Ankieta: Czy bohaterowie złapią seryjnego samobójcę?
TAK
NIE
[Wyniki ankiety]
 
 





Służby Specjalne [reż. Patryk Vega]
(27-03-2015, 02:09)Mental napisał(a): Taki drobiazg jak scena przesłuchania przed komisją rekrutacyjną w drugim odcinku to imo jeden z najlepszych motywów serialu.

Ale nie mówisz o tym przesłuchaniu gdzie jawnie na oczach prowadzącego przesłuchanie kłuje się szpilą w bucie? Tutaj nie potrzeba byłoby wariografu żeby widzieć że kombinuje.
Co to jest „FIUT”? FIUT to jest skrót moich zainteresowań „Film I Uwentualnie Telewizja”
バリバリ   グシャグシャ   バキバキ    ゴクン
#Official James Francis Cameron and Christopher Johnathan James Nolan Hejter# :D

Odpowiedz
Nie, to była żenada akurat. Vega powinien obejrzeć "Harsh Times". Tam jak Bale próbuje sztuczki ze szpilką w bucie, to przesłuchujący go koleś mówi do niego:

Synku, przeprowadzałem testy na poligrafie jak ty pływałeś w jajkach tatusia. Znam wszystkie sztuczki. Albo masz szpilkę w bucie, albo zaciskasz pośladki. Jeśli zrobisz to jeszcze raz, anuluję test i zaraportuję centrali, że nie byłeś skłonny do współpracy.

I pozamiatane :)

Odpowiedz
Własnie zastanawiałem się w którym filmie widziałem scenę gdzie za kłucie szpilą przesłuchujący zrobił wykład o tym że zna wszystkie sztuczki. A to był Harsh Times.
Co to jest „FIUT”? FIUT to jest skrót moich zainteresowań „Film I Uwentualnie Telewizja”
バリバリ   グシャグシャ   バキバキ    ゴクン
#Official James Francis Cameron and Christopher Johnathan James Nolan Hejter# :D

Odpowiedz
Byłem na tym filmie w kinie i szczerze powiem że jest dośc ciekawy, tylko niektórych wątków nie rozumiałem.
Zapewne dlatego że nie interesuje się polityką.
Gaahl, proud to be a member of Forum KMF Film.org.pl since Feb 2015.

Odpowiedz
Obejrzałem pierwszy odcinek - masakra. To jest niesamowite jak Vega nie potrafi reżyserować. Ogląda się to jak pół-amatorską quasi-dokumentalną przebieżkę po sposobach działania tajnych agentów WSI, którą się potem puszcza dzieciom w szkole mówiąc: "A tak, drogie dzieci, wyglądają właśnie polskie służby specjalne". Tu właściwie nic więcej nie ma poza zbiorem luźno powiązanych scen, które nie tworzą żadnej historii, do niczego nie prowadzą, a ich jedynym celem jest pokazanie jaki to Vega jest otrzaskany w temacie i ile to on nie przeczytał i z kim nie porozmawiał. No po prostu jakiś udramatyzowany film instruktażowy dla przyszłych agentów/pasjonatów tematu.

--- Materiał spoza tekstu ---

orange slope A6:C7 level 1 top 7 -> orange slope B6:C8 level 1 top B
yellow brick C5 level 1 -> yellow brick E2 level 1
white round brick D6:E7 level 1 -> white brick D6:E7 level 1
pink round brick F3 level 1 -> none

Oczywiście możecie powiedzieć, że przecież film też taki był. Ale w filmie było tego mniej, wszystko działo się szybciej i jednak jakaś zamknięta historia tam była. Tutaj mam wrażenie, że napaćkanie odcinka encyklopedycznymi wstawkami nie służy - na razie - niczemu. Poza tym Vega popełnia te same błędy co od początku kariery - zatrudnianie naturszczyków jest po prostu poronionym pomysłem, historia nie ma celu, podzielenie na quasi-rozdziały jest bezsensowne, a wyobraźni wizualnej brak mu tak bardzo, że to aż boli.

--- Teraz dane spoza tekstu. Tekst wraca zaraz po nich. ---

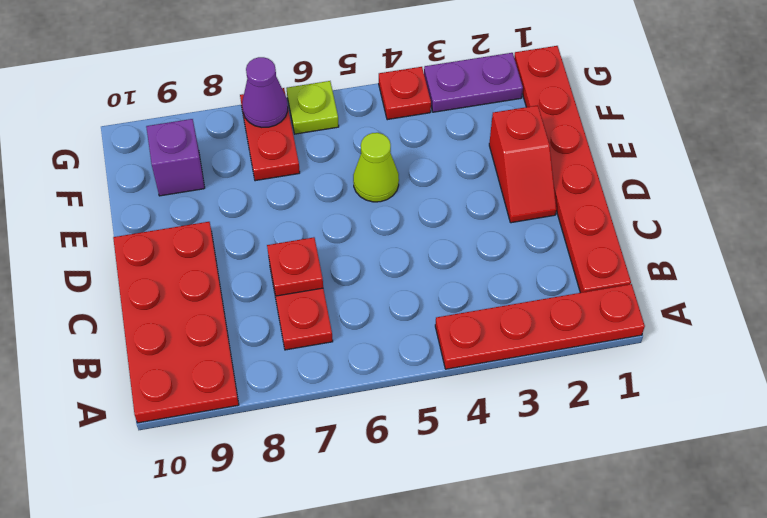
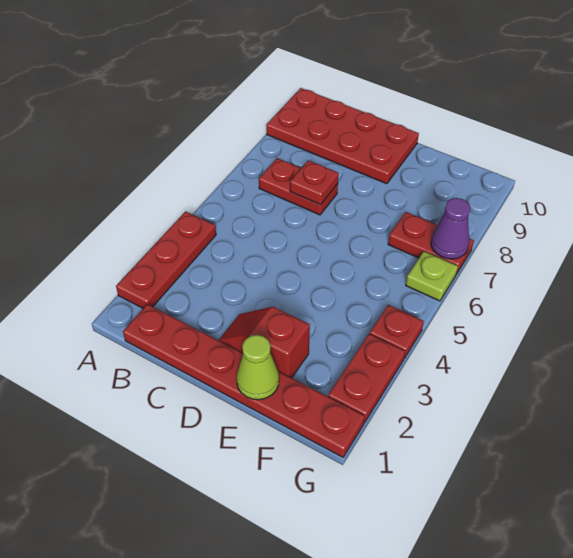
red plate A1:A4 level 1 -> red plate A2:A4 level 1
lime cone E5 level 1 -> lime cone E1 level 2
purple brick F9 level 1 -> none
purple plate G2:G3 level 1 -> red plate G2:G3 level 1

Na razie jedyne plusy to wątki osobiste Bońka - one się jakoś trzymają kupy, są zabawne, nieźle zagrane. Ale za każdym razem, gdy serial przenosi się na arenę polityki to robi się z tego po prostu szkolny dramacik dla ubogich. Ech.

Odpowiedz




Co ona mówi? "Oto pierwszy krok do..." czego?

Odpowiedz
"...do Białko już jest".
Postępować należy tak, aby niczego nie robić, a wtedy panować będzie ład.
--
Laozi

Odpowiedz
Mam wrażenie, jakbym się znalazł w innej rzeczywistości. Serial Vegi to jest coś tak afilmowego, atelewizyjnego, że nie mogę zrozumieć jak dopuszczono do emisji tego szajsu. Jestem po drugim odcinku - reżyseria godna George'a Lucasa, aktorstwo naturszczyków rozwala system, wątki polityczne to jest jakaś BEKA, ALE TO TAK TOTALNA BEKA, ŻE CHWILAMI MIAŁEM WRAŻENIE JAKBYM OGLĄDAŁ SATYRĘ. To jest nie do opisania - transmisje telewizyjne z aktorami nieudolnie ucharakteryzowanymi na Leppera, Kaczyńskich, Giertycha i Macierewicza, sposób reżyserii tej farsy, "dziennikarz" mówiący "partia otrzymała w wyborach tyle i tyle mandatów", a przede wszystkim DIALOGI między nimi to jest jakieś.... jakieś... no po prostu nie wiem nawet co powiedzieć. W scenie jak szef WSI mówi do Leppera: "Pamiętaj, nie kąsa się ręki, która karmi" miałem ochotę zasłonić oczy i się popłakać.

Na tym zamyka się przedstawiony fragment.